Aparan () is a 1988 Indian Malayalam-language mystery psychological thriller film
written and directed by P. Padmarajan, based on his short story of the same name. It stars Jayaram, Mukesh, Shobana, Parvathy Jayaram and Madhu. The film is about mistaken identity and the problems that a young, innocent man has to undergo in his life. The film was the debut of Jayaram and it was a critical as well as commercial success. The film was remade in Tamil as Manidhan Marivittan (1989). The film is considered as a cult classic in Malayalam cinema.

Plot
K. Vishwanatha Pillai (Jayaram) is an innocent young man in, Alappuzha, who lives with his parents and his younger sister. When he takes a recess before a job interview, he gets mistaken by many for a hardcore criminal and is arrested by the police. Luckily, George Kutty (Mukesh), the police inspector, happens to be the classmate of Vishwanathan and gets him released.  George Kutty explains to Vishwanathan about the crimes done by the doppelganger criminal, whose real name and background is a mystery even for the police. With several criminal cases pending against the doppelganger while still on the run, Vishwanathan is warned to be cautious.

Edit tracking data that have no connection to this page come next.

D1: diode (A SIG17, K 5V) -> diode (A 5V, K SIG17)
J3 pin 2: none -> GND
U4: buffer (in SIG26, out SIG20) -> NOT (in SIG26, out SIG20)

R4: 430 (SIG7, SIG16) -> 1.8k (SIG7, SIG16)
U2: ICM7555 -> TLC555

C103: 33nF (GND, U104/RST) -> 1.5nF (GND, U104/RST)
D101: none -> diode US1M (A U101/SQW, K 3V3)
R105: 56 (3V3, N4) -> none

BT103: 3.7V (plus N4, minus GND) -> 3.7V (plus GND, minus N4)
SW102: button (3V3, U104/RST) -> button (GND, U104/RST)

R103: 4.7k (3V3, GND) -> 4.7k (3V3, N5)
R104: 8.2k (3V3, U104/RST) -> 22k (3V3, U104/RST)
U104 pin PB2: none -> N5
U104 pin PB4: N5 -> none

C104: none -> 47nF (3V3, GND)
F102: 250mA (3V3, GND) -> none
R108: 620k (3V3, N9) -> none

However, things become sour when the mistaken identity costs a marriage proposal for his sister and causes a rift between a lethargic Vishwanathan and his father. 

Eventually, Vishwanathan gets a job in Kochi, the nearest city and falls in love with his co-worker Ambili (Shobhana). Soon enough, she accidentally runs into the criminal who plans to assault her, which makes her hate Vishwanathan. Vishwanathan manages to convince her about the existence of his doppelganger, thus breaks the ice.

Mohandas, his boss in the company has a visitor in his office, who also mistakes Vishwanathan for the criminal and ends up in him losing his job. With a better marriage proposal now lined up for his sister and the subsequent pressure from his mother, Vishwanathan is now desperate for a face to face confrontation with the criminal, while still in the dark about the criminal's whereabouts.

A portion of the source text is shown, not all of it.